Osteoarthritis is a leading cause of pain and disability as we age, yet current treatments mostly mask symptoms rather than slow the disease. This study asks a provocative question: could metformin, a cheap and widely used drug for type 2 diabetes, be repurposed to protect worn-out joints by taming a form of cellular “rust” known as oxidative stress?

Figure 1
Figure 1.

The problem of wear, tear, and cellular rust

Osteoarthritis is more than simple wear and tear. In painful joints, the smooth cartilage that cushions bones breaks down, the underlying bone remodels, and inflammation smolders in the surrounding tissue. The authors focus on oxidative stress—an imbalance between reactive oxygen species (ROS), which damage cells, and the body’s antioxidant defenses. Excess ROS in joint cartilage can trigger inflammatory molecules, speed up cartilage breakdown, and push cartilage cells toward death or premature aging. Because many of these processes are driven by chemistry shared across tissues, a drug that calms oxidative stress elsewhere in the body might also help diseased joints.

An old drug with new possibilities

Metformin has been prescribed to millions of people with type 2 diabetes for more than 60 years. Beyond lowering blood sugar, it has been linked to anti-inflammatory, anti-aging, and antioxidant effects. The researchers began with a systematic review of past work, which strengthened the idea that oxidative stress is central to osteoarthritis and that metformin can counter oxidative damage in several chronic diseases. They then set out to test, in animals and cells, whether metformin could relieve osteoarthritis and through which biological switches it might act.

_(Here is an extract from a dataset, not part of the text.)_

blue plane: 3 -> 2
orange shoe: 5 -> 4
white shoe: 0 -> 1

Testing metformin in arthritic mice

In one set of experiments, the team induced osteoarthritis in the knee joints of adult mice by injecting a chemical that injures cartilage. Some mice received daily metformin by mouth for eight weeks. Compared with untreated animals, metformin-treated mice showed reduced sensitivity to pain in behavioral tests and tended to move more steadily across a narrow beam. Imaging of the knee by micro–CT scans and detailed tissue staining revealed that metformin modestly slowed cartilage erosion and helped preserve key structural molecules, while limiting enzymes that normally chew up cartilage. Blood tests showed lower levels of a damage marker linked to oxidative stress and higher activity of one of the body’s natural antioxidant enzymes.

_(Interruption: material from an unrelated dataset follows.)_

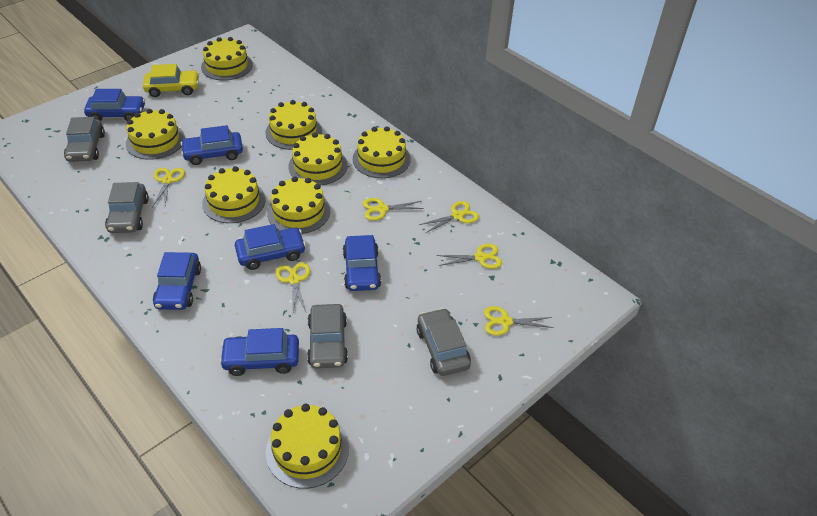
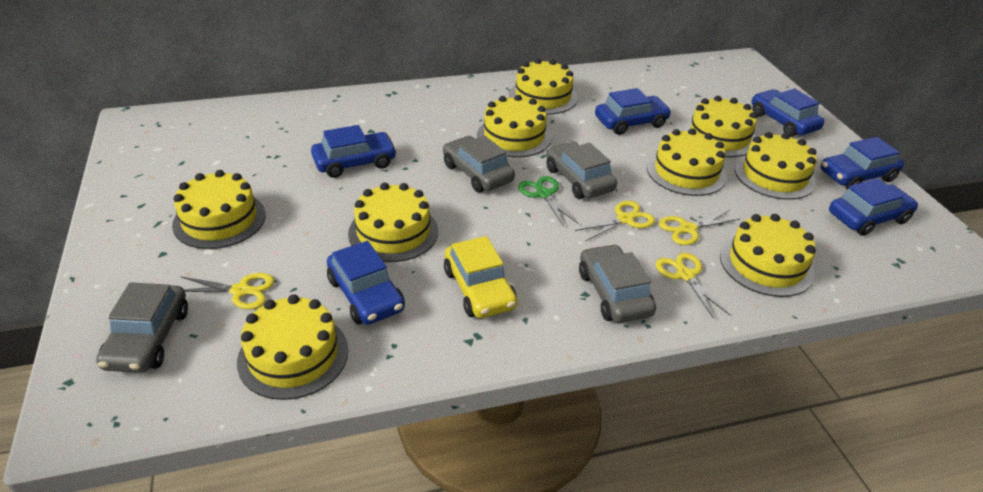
green scissors: 0 -> 1
yellow cake: 8 -> 9
yellow scissors: 6 -> 4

Zooming in on cartilage cells and a key defense switch

To understand how metformin works at the cellular level, the authors turned to cultured cartilage cells exposed to hydrogen peroxide, a source of ROS that mimics oxidative stress. Under this assault, cells shrank, survival dropped, inflammatory genes and cartilage-degrading enzymes surged, and markers of programmed cell death rose. Adding metformin protected the cells: they survived better, looked healthier, made fewer inflammatory and destructive molecules, and generated fewer ROS. The researchers traced this protection to a molecular switch called Nrf2, a master regulator of antioxidant defenses. Metformin promoted Nrf2 movement into the cell nucleus and boosted downstream proteins such as HO-1 that help neutralize ROS. When Nrf2 was deliberately reduced in cells, metformin’s benefits largely faded, suggesting this pathway is crucial for its protective action.

Figure 2
Figure 2.

What happens when the key switch is missing

The team then repeated the osteoarthritis experiments in genetically engineered mice that lack Nrf2 altogether. In these animals, metformin no longer eased joint pain, did not meaningfully protect cartilage structure, and failed to improve oxidative stress markers in the blood, in stark contrast to its effects in normal mice. This underscored that Nrf2 is a central hub through which metformin shields joints from oxidative damage. Finally, the authors reviewed existing clinical studies in people with type 2 diabetes. Several retrospective cohort studies reported that patients taking metformin were less likely to undergo knee or hip replacement surgery—an indirect sign that their joint disease may have progressed more slowly.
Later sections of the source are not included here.